After reading the different posts, I'm thinking to scrape and wire brush with hand brush then hit with a dose of simple green and enough water from the pressure washer to only remove the detergent. I don't really have any intention of using the washer to blast the paint chips off.

Any thoughts?


----------



## Bender

Yes. Wash it first. Not after you scrape.


----------



## Painter-Aaron

^. Agree with bender. If you feather anything out and then hit it with water it's going to lift it and your going to have to re scrape and sand anyways.


----------



## Boco

Wash first. Scrape and sand while wood is drying out. Paint when moisture meter says its ready. If you dont wash first it could be a week before its ready.


----------



## PressurePros

Wouldn't washing it first send paint chips everywhere? How do you contain and cleanup wet paint chips and deal with all of the water generated? I would think containment would be severely compromised with water flowing over it.


----------



## Boco

PressurePros said:


> Wouldn't washing it first send paint chips everywhere? How do you contain and cleanup wet paint chips and deal with all of the water generated? I would think containment would be severely compromised with water flowing over it.
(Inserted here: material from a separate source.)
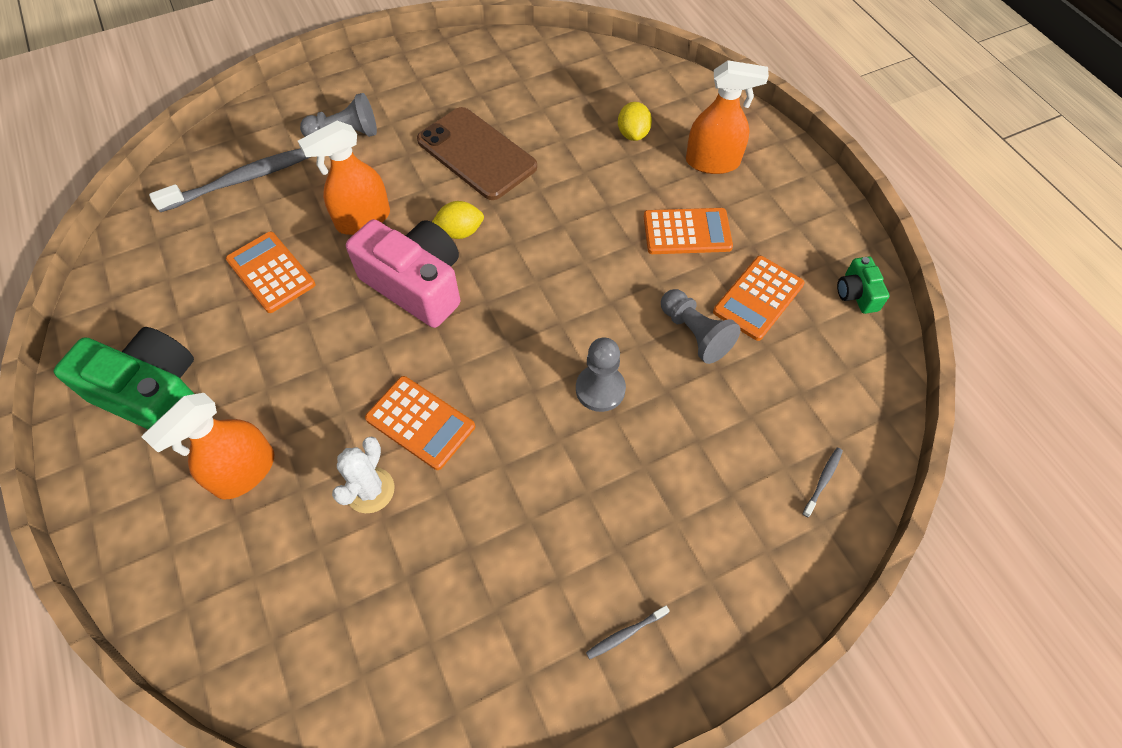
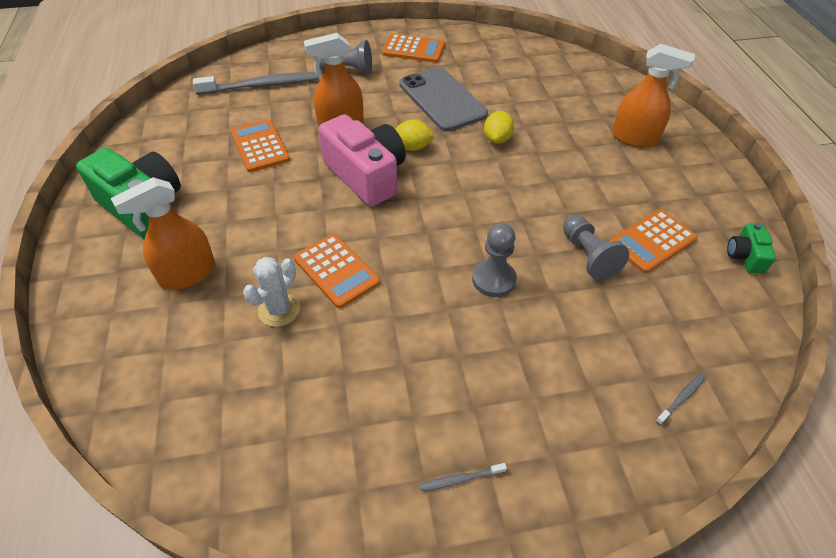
camera: 15 degrees right, 10 degrees down
(476, 154) = (442, 99): brown phone -> grey phone
(633, 134) = (572, 108): yellow lemon -> yellow lemon (497, 139)
(687, 232) = (600, 182): orange calculator -> orange calculator (413, 49)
 large tarps and my washer does have an idle adjustment. You dont have to go full blast. Having a pole scraper and stiff brush helps. Even if you have some clean up its minimal. Once i set up a job for scraping and sanding i dont want to leave for a few days and then come back to start painting. Wash first.


----------



## PressurePros

Boco said:


> large tarps and my washer does have an idle adjustment. You dont have to go full blast. Having a pole scraper and stiff brush helps. Even if you have some clean up its minimal. Once i set up a job for scraping and sanding i dont want to leave for a few days and then come back to start painting. Wash first.


Makes sense.

If I can offer some advice. Use larger orifice nozzles to lower your pressure. Lowering engine speed can ruin your pump.


----------



## Dean CRCNA

*How do RRP requirements apply to pressure washing? What containment and other preparation are required? *

Pressure washing is not a prohibited practice under the RRP Rule. Pressure washing is subject to the same containment requirements as other permissible work practices. Before beginning the renovation, the firm must isolate the work area so that no dust or debris (including in the waste water) leaves the work area while the renovation is being performed. In addition, the firm must maintain the integrity of the containment by ensuring that any plastic or other impermeable materials are not torn or displaced and taking any other steps necessary to ensure that no dust or debris leaves the work area while the renovation is being performed. The firm must also ensure that containment is installed in such a manner that it does not interfere with occupant and worker egress in an emergency. In addition, it is important to properly dispose of waste water used during pressure washing. Check with your local water treatment authority for more information.


----------



## darrpreb00

Containing pressure washing water can be fun. we place giant commercial grade sponges at the base of the house. As they soak up the water they expand into giant life size ponies, giraffs, and pigs, ect. We have a blast and the kids love it. Then we ring them out into an onsite evaporator which solidifies the contaminants and returns the beloved water to mother nature.


----------



## CApainter

I find that Eagle Tarps are very versatile for not only overspray, but also for containing paint chips when pressure washing. They can be used in combination with water containments as a means to trap debris from entering pumps.


----------



## Monstertruck

PressurePros said:


> Makes sense.
> 
> If I can offer some advice.* Use larger orifice nozzles to lower your pressure. Lowering engine speed can ruin your pump*.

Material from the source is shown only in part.